The usually mild-mannered ex-general bristled at the charge of “militarization” aired by the former social welfare secretary over the President’s designation of the about-to-retire commanding general of the Philippine Army as secretary of the Department of Social Welfare and Development.
“Bullshit!” Defense Secretary Delfin Lorenzana said, in response to professor Judy Taguiwalo’s criticism of Lt. Gen. Rolando Joselito Bautista’s appointment.
“Everybody should have the chance to serve the government whether you are military or not. Why single out the military? Wala ba kaming karapatan mag-service sa gobyerno (Don’t we have the right to render government service)?”
On its own terms, this outburst seems like a reasonable response to an unjustified provocation. Government service is not off-limits to military men. Indeed, “everybody should have the chance to serve the government whether you are military or not.”
But on closer look, the intemperate remarks are deeply out of character for a former professional soldier like Lorenzana. Since the start of the Duterte administration, Lorenzana has proven to be competent and circumspect, and cognizant of the limits of the military. He has resisted some of President Duterte’s own intemperate suggestions to the military leadership—including the repeated appeal to support a revolutionary government—precisely out of this sense, that the Armed Forces of the Philippines cannot break the bonds that tie it to the constitutional order that created it.
His aggrieved remarks may have been a response to what he perceived as a slur on the reputation of a fellow general. In generalizing (pun not intended) his defense of Bautista, however, he ends up making unreasonable assumptions.
By definition, a military officer about to retire, like Bautista, has already rendered government service. He is not being denied his chance to serve, since he has in fact already served. What is being questioned is his second or continuing opportunity to serve in government. There’s a major difference. The principle is fundamental, and included as a state policy in the Constitution: “The State shall guarantee equal access to opportunities for public service….”
The issue, then, is about the virtual monopoly of ranking officers of both the military and the Philippine National Police on access to opportunities for public service within the power of the President. It is not about Bautista per se—although it is fair to ask what kind of expertise he, the general in charge of the country’s largest military unit, brings to the office of social welfare secretary. It is about President Duterte’s often indulged habit of appointing ex-military men and ex-police officers to high positions.
In June 2017, only a year in office, the President had already appointed 59 retired officers from the AFP and PNP to positions of great responsibility. That total has only gone up in the second year of the Duterte administration.
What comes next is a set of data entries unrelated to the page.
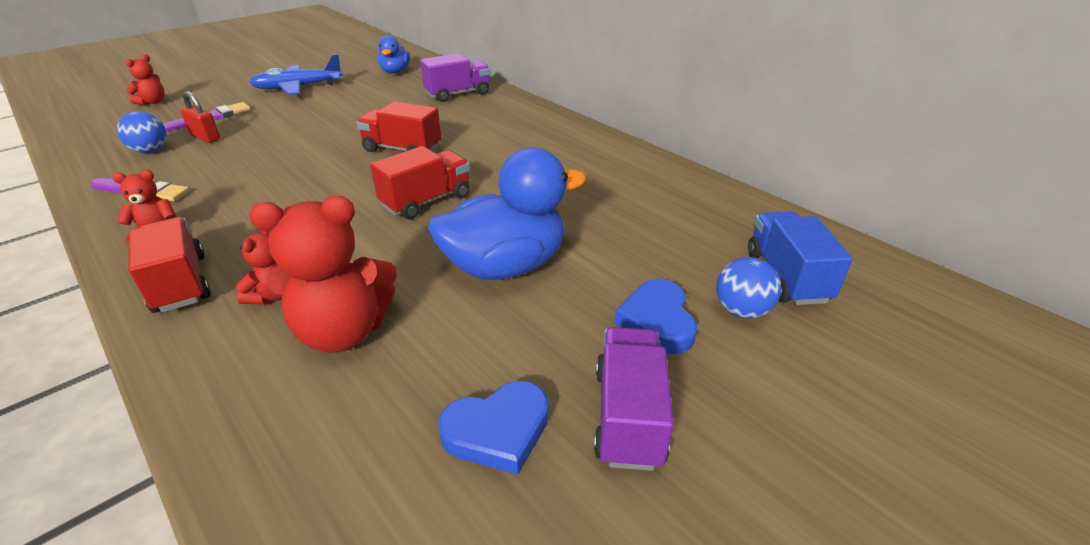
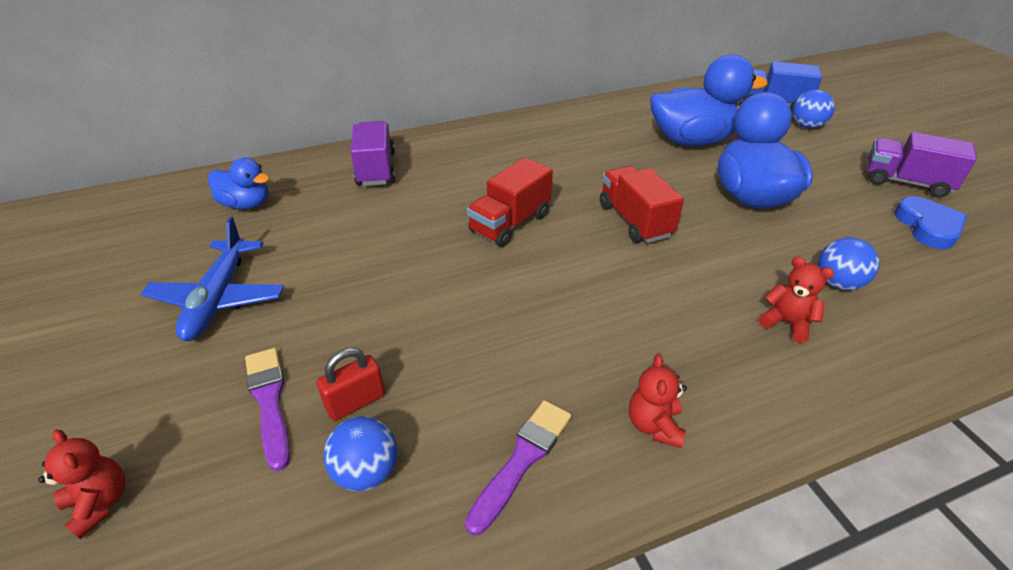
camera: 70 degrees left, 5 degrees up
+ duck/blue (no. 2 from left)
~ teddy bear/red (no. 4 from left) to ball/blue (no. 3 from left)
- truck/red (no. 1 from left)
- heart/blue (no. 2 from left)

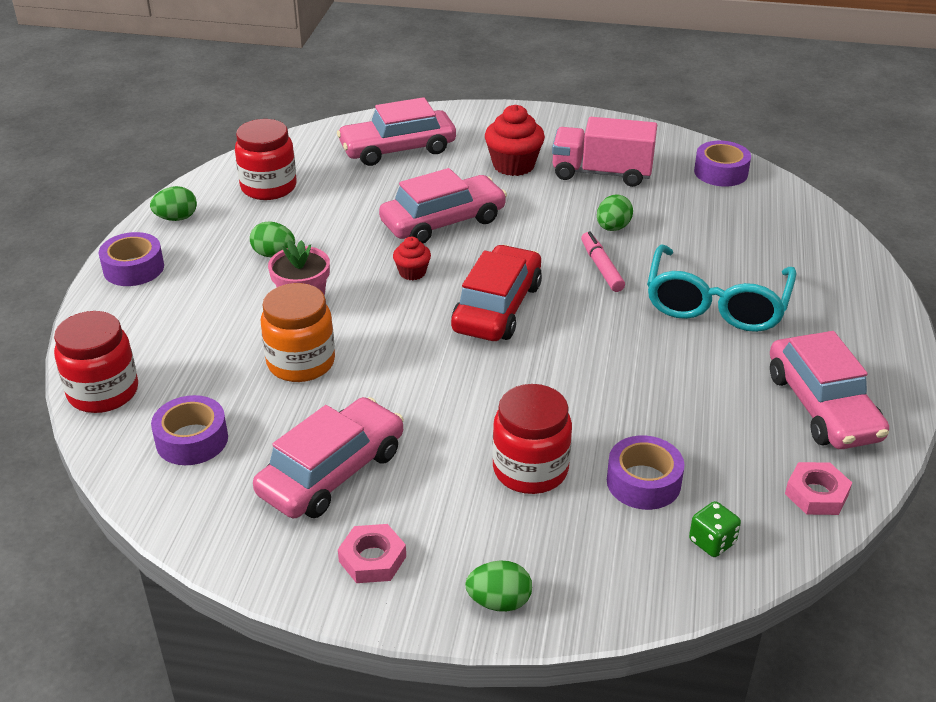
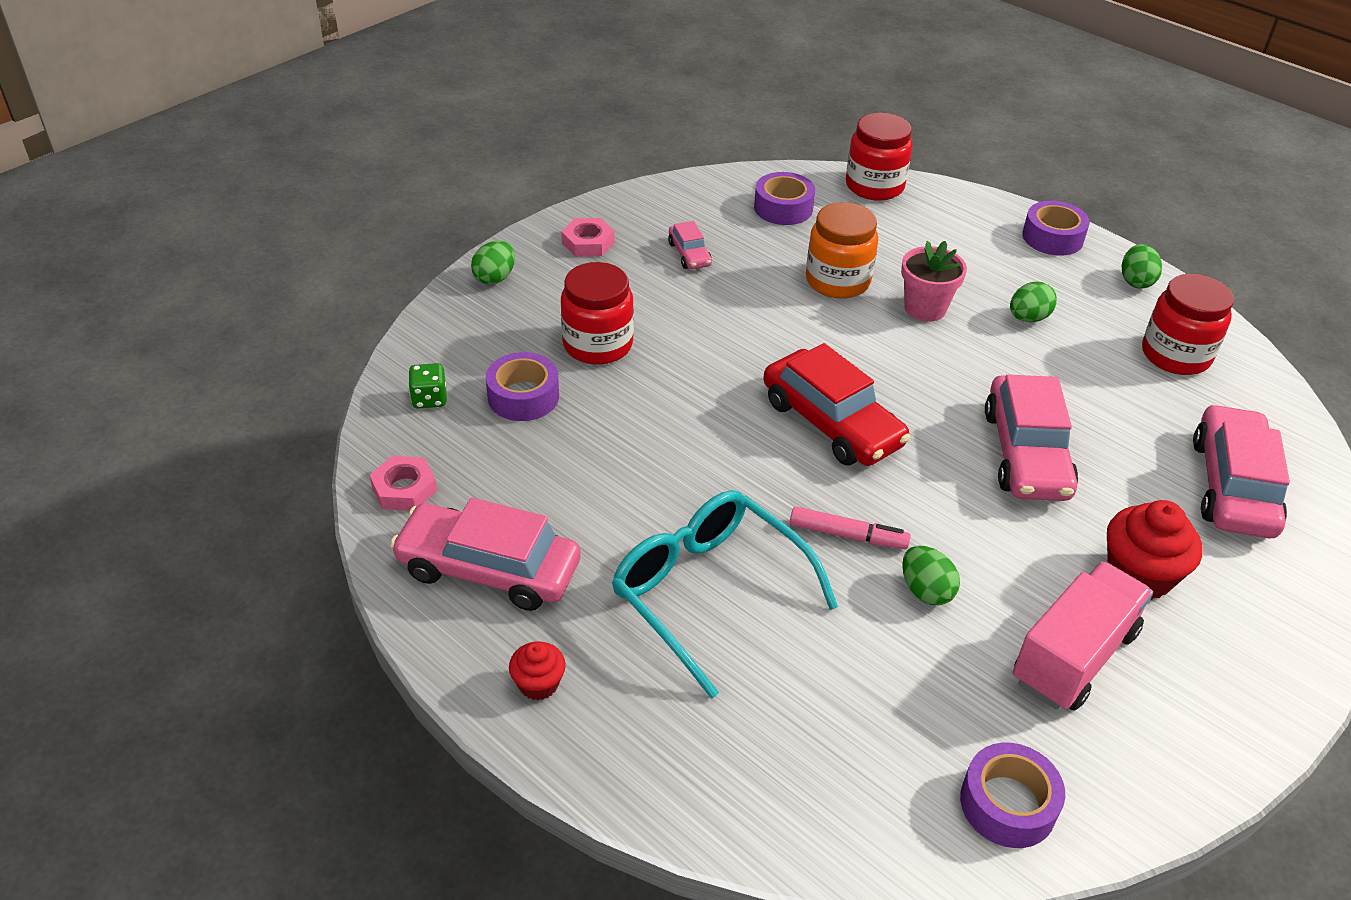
camera: 120 degrees right, 5 degrees up
~ cupcake/red (no. 1 from left)
~ car/pink (no. 1 from left in the first image) x0.49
The President has not been coy about why he prefers to appoint these retired officers, especially retired military generals: Because they follow orders, he has said (again and again and again, in speech after speech). He has appointed former chiefs of staff, such as Roy Cimatu (environment secretary). But he has also appointed less senior officials, but with a close connection to him, such as former Army major Jason Aquino, erstwhile administrator of the National Food Authority (NFA).
Now even the President concedes that Aquino was ineffective at the NFA. Other members of his official family had harsher words to describe Aquino’s performance, or lack of it. But aren’t former soldiers appointed precisely because, as the President said, they follow orders? Whose orders did Aquino follow, that led to the rice crisis?
The lesson should be clear: Retired officers from the military and the police have no monopoly on competence or indeed on love of country and dedication to public service. Why should they enjoy that virtual monopoly on appointments to high office?
Seen from a perspective higher than the one that Lorenzana used, the pattern of appointments does reveal an apparent militarization of civilian government offices—the same thing the dictator Ferdinand Marcos perpetrated after he declared martial rule. Now that there are attempts to pass laws that recall onerous aspects of the Marcos regime, such as the campaign to Marcosify the Human Security Act of 2007, this militarization of the civilian bureaucracy must be resisted and denounced for what it really is: old Marcos bullshit.